On Monday, March 9, 2020, Benjamin Weiser and Joe Drape, reporting for the New York Times, broke the story that federal prosecutors had taken action “against more than two dozen racehorse trainers, veterinarians and drug distributors in a wide-ranging series of indictments that laid out a corrupt scheme to secretly dope horses and cheat the betting public in what has become a $100 billion global industry”.
We visited the Paulick Report to read what their followers’ reactions are to the above news. Their comments were pretty predictable, including not surprisingly more and stronger calls to pass the the latest version of the Horseracing Integrity Act or H.R. 1754. The bill’s chief aim it seems is to bring all of American horse racing under one great big anti-doping umbrella. It currently has 244 cosponsors.
But let’s get to the good part. Barry Irwin. Mr. Irwin by the way is the owner of the Thoroughbred horse racing stable of Team Valor International in Lake Worth, Florida, and owner/breeder of the 2011 Kentucky Derby winner, Animal Kingdom.
We quote liberally from Irwin’s May 10, 2020 article, “Irwin States That Nearly All Horse Racing Institutions Lack Will To Clean Up Sport“. To say they lack “will” may be the understatement of the century. Never mind. Keep reading.
In his opening paragraph, Irwin writes:
Monday’s initiative to go after cheaters in horse racing starkly portrays the dilemma our industry faces.
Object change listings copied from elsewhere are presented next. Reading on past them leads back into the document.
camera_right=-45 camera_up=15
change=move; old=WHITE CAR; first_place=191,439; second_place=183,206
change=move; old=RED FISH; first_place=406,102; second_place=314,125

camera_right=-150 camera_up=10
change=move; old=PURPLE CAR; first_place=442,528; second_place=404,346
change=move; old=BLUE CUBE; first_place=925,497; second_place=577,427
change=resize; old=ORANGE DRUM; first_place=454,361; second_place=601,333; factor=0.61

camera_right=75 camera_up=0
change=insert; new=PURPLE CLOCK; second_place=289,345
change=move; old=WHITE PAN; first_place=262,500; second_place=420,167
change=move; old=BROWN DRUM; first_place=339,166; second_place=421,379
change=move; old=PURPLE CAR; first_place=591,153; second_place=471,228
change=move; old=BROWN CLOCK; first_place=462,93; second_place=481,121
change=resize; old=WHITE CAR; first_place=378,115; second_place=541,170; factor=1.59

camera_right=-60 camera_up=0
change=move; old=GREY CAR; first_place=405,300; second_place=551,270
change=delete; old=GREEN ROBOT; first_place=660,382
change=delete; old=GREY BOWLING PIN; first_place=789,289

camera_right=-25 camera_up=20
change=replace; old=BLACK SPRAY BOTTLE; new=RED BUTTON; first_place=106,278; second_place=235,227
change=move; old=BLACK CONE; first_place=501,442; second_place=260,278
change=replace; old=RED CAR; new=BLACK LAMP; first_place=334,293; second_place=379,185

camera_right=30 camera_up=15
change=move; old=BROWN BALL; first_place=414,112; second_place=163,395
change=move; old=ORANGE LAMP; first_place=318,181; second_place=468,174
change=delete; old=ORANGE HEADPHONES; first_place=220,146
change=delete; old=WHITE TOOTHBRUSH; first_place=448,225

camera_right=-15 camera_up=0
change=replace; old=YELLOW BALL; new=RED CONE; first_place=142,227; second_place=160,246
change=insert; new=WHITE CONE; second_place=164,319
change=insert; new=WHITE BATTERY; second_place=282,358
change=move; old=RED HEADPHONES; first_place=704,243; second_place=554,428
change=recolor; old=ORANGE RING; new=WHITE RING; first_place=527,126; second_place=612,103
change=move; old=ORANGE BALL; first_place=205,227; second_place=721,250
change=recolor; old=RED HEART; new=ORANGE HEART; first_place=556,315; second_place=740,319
The initiative taken by the Justice Department and the Federal Bureau of Investigation was a victory for jurisprudence and a failure of every state in America, its regulators, racing boards, investigators, Thoroughbred racetracks and rank-and-file members of racing who stood idly by and allowed cheating on a mass scale at the very highest level of the sport to go unchecked.
Racing’s institutions, save one, all failed in their mandates to ensure the integrity of our product because of a lack of will and skill.
The alphabet groups and Thoroughbred racetracks that support the status quo allowed this nonsense to be fostered, nurtured and come into fruition. The horsemen’s groups that protected their worst elements under the misguided notion that one bad egg would tarnish them all, should be hanging their heads in shame today.”
More about “will” by Irvin:
So why did the Feds achieve success where states had failed? The most obvious answer is that failure was a result of a lack of will. But there are at least a couple of racetracks that tried to catch the indicted pair and they failed.”
We conclude with the following remarks by Irwin, which brings us back to the Horseracing Integrity Act. He almost convinces us.
The biggest winner of all Monday was the Horseracing Integrity Act—the legislation that is currently working its way through Congress; because as racing has now shown itself to be completely incapable of policing itself, the proposed bill is the lone vehicle designed to correct the problem that was identified this week by the Justice Department.
And with the United States Anti-Doping Agency on board, using the correct tests and a dedicated investigatory task force, it is the only hope to cleanse our sport and ensure the future integrity of the product.”
Even with an anti-doping agency looking over U.S. horse racing’s shoulder, it will not stop the doping of racehorses. The most it will do is rein it in, perhaps quite a bit comparatively speaking . . . at first.
To illustrate this point, let’s look at another horse racing nation who has an anti-doping program — Australia. Australian horse racing feels they are successful in — if not eliminating racehorse doping — then at least keeping it somewhat under control.
Look at the list of drugs Australian racehorses typically test positive for:
Anabolic steroids, narcotic analgesics, caffeine (now easily detected), beta blockers, butazolidin, “milkshakes” (bicarbs tubed into a horse’s stomach) and something called “blue magic”, just to name a few. Ring a bell?
The have their exotic drugs of course. How about Etorphine, or elephant juice. What? It’s a tranquiliser for large animals such as elephants, and reportedly can be a most powerful stimulant if applied correctly to horses.
Then there’s the legendary super mare Winx. Winx won a record 33rd races in a row, ending her career with a third successive Queen Elizabeth stakes and retiring with a four-year unbeaten streak.
She didn’t do it simply on water, hay and oats. One wouldn’t expect a superstar athlete of any kind to. But . . . .
Winx tested positive for cocaine just days after winning her 13th race in a row. Only four days after delivering a performance of sheer dominance to win first place at the 2016 Cox Plate, Winx is believed to have tested positive to “party drugs, for a second time“. “Party drugs” is likely a euphemistic term for cocaine. Similar reports, especially cocaine treatments, dogged her throughout her career.
In light of the above, perhaps testing racehorses for “doping” is better seen as a band aid instead of a cure. Perhaps there is no cure for racehorse doping, and we should not expect one.